One aspect of this that keeps me going is this is an exciting job. I love the people I work with. They're all game changers in their own fields. Like with any job, there are parts of it that are tedious. Sometimes you get out of bed in the morning and you say, "Gee, I got to go do this." That quickly goes away because as soon as I think about the fact that at this very moment, at any moment in time, there's a very large number of people around the world who are suffering from this disease, that's a quick wake-up call and a very strong motivator to get to work that day.
Does it matter in terms of this project that you may be not necessarily pursuing the hundred percent certified pathway to knowing what cures Alzheimer's?
In any research, we always begin with a question. That question leads to other questions. I'm very confident that Chris (Schaffer) and Nozomi (Nishimura) are on a very promising track with their research. In fact, I'd bet everything on it, myself, but it's research, and we don't know. If we discover something new about the disease from this, we're going to pivot, and we're going to pursue that goal. Fortunately, what this project does is enables the research to go in many different directions very quickly.

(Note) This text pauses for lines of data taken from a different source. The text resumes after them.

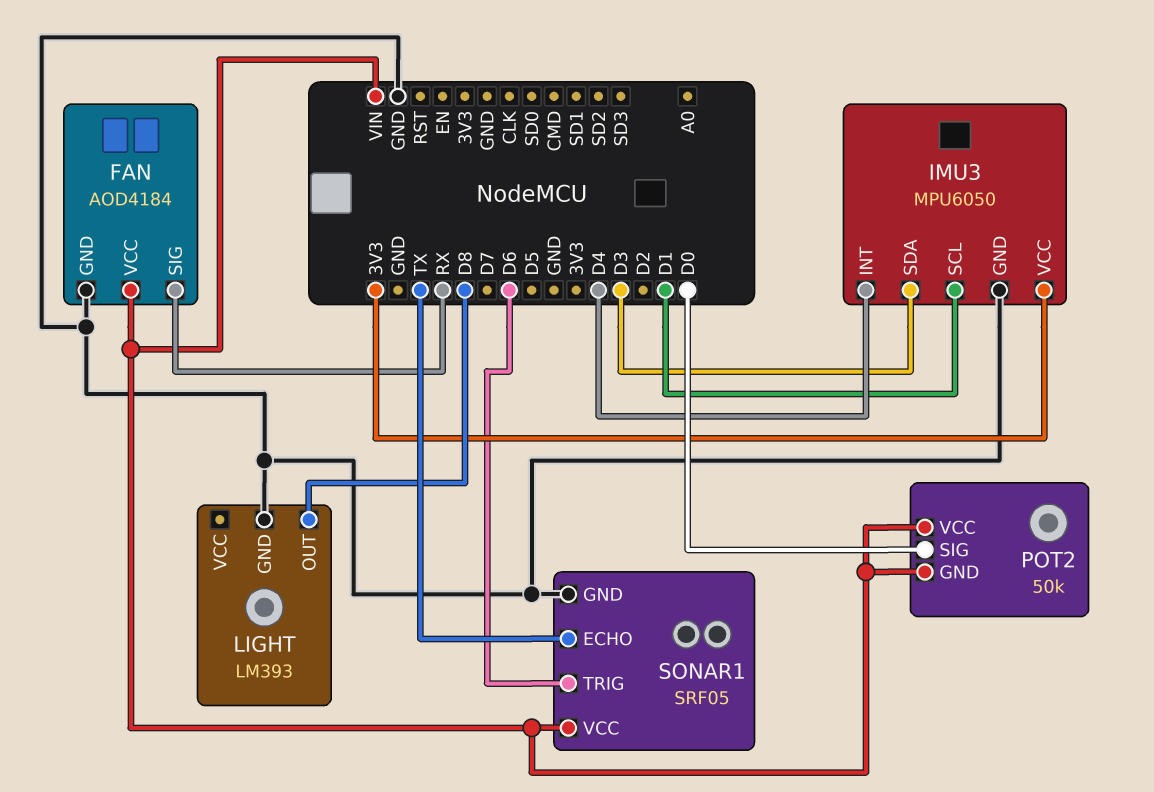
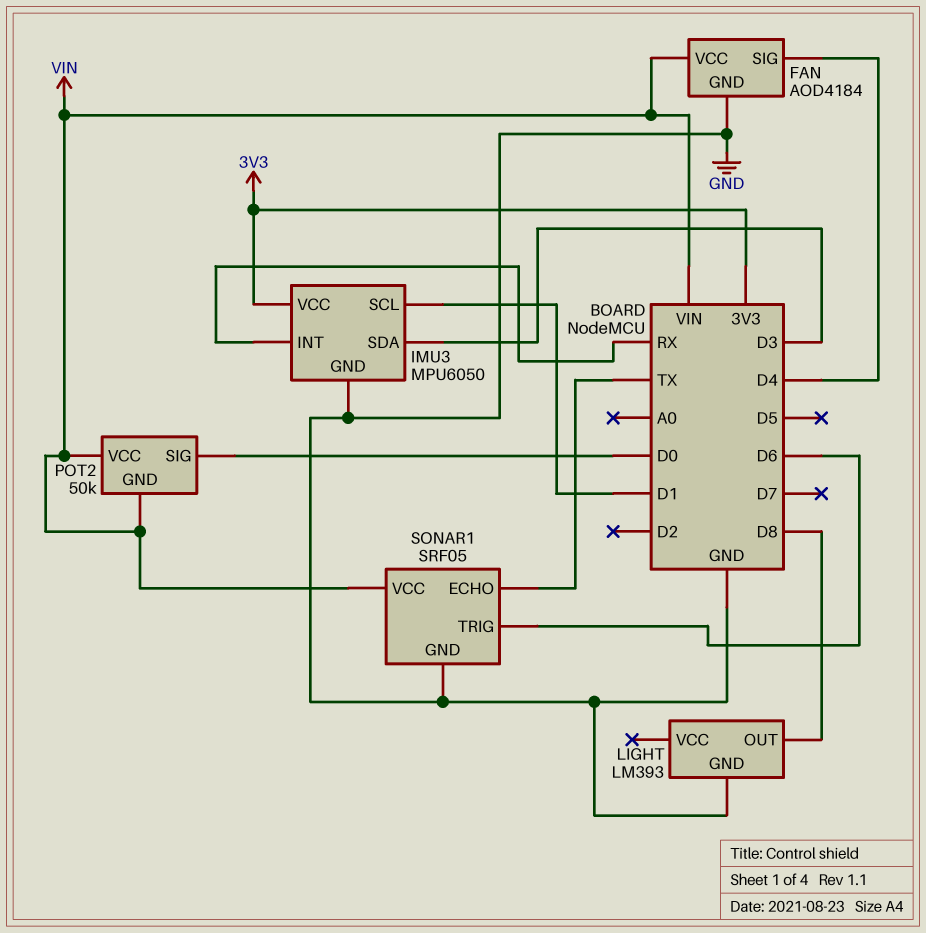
FAN pin SIG: RX -> D4
IMU3 pin INT: D4 -> RX

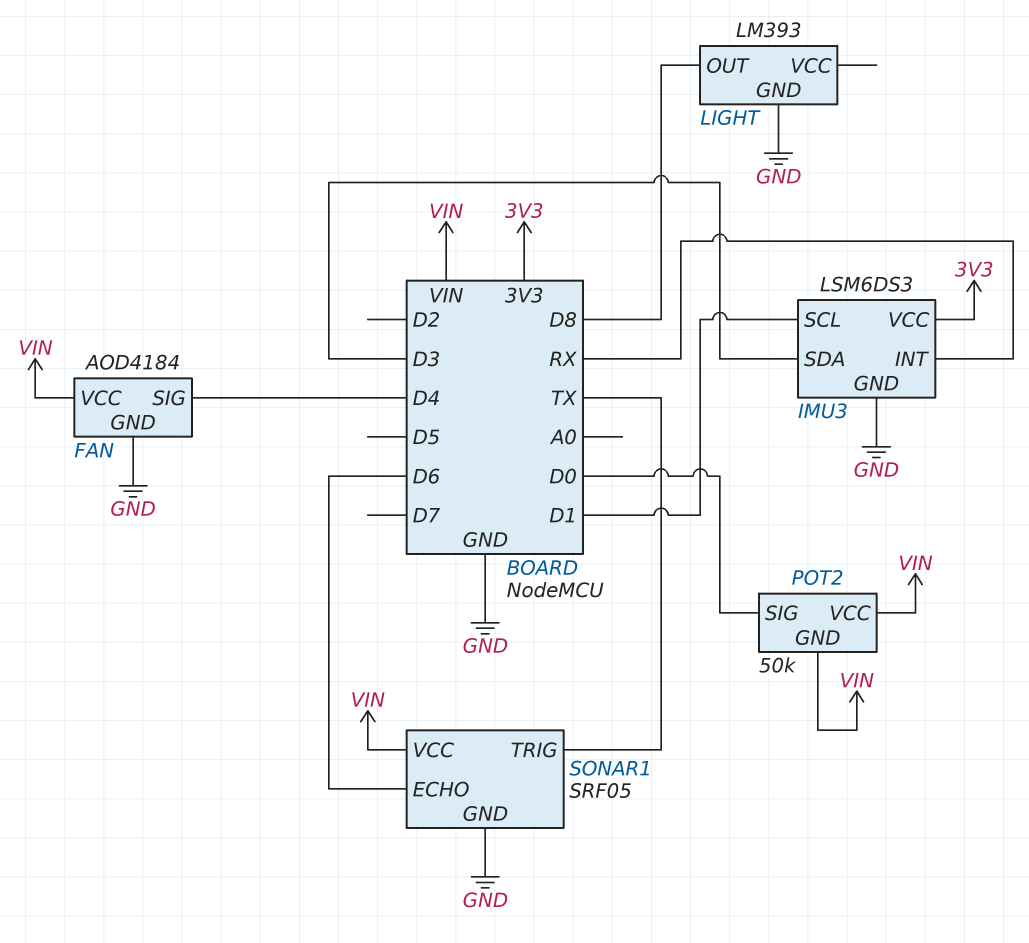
IMU3: MPU6050 -> LSM6DS3
SONAR1 pin ECHO: TX -> D6
SONAR1 pin TRIG: D6 -> TX

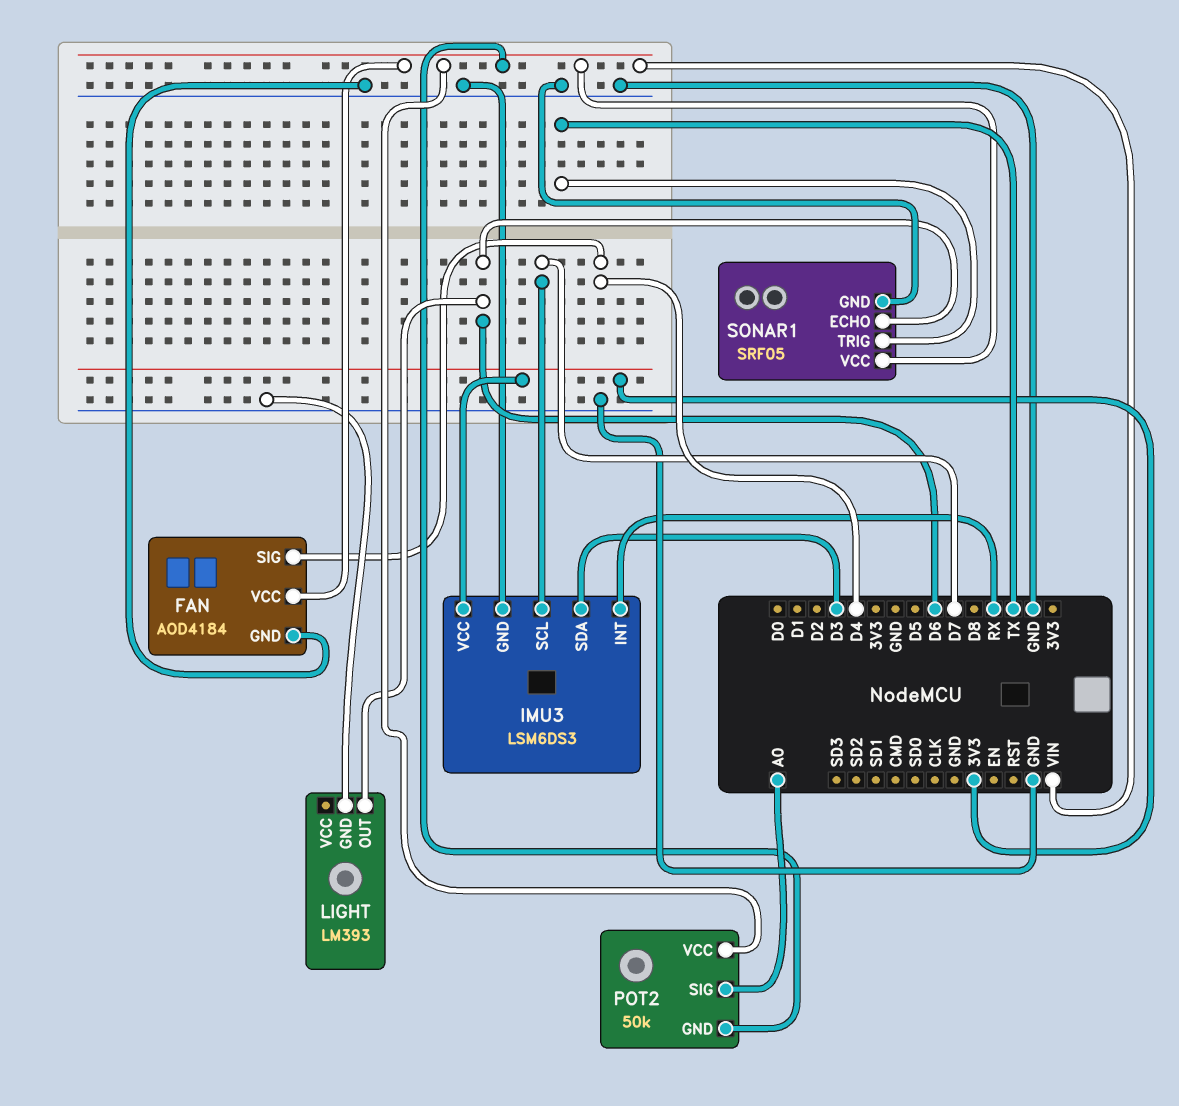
IMU3 pin SCL: D1 -> D7
LIGHT pin OUT: D8 -> D6
POT2 pin SIG: D0 -> A0

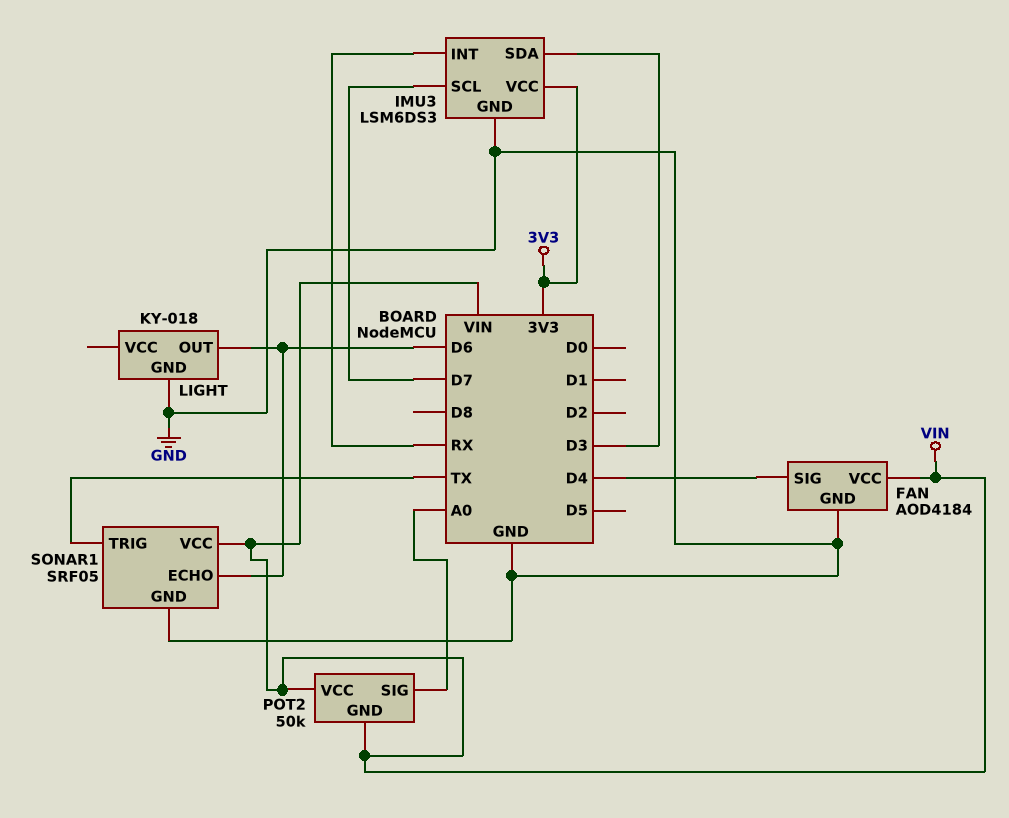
LIGHT: LM393 -> KY-018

Here's the thing. One of the advantages of being able to run these experiments in two weeks instead of a year is that we can ask many more questions in the same amount of time. It also allows us to go down a path. Research often takes a circuitous path. It's like a dog. You think you're starting to sniff something interesting, and then all of a sudden you take a sharp turn. This happens in research all the time. What this allows us to do is be much more agile in that way, and regardless of what path this research takes us down, we can get to the answers much faster.
Life is full of moments, the things that matter in life. When you get to the end of your life and you look back, the things you remember are those special moments that you have with the people you care about. Alzheimer's disease starts to take those away from us, one at a time. It's not fair. I want to see that end.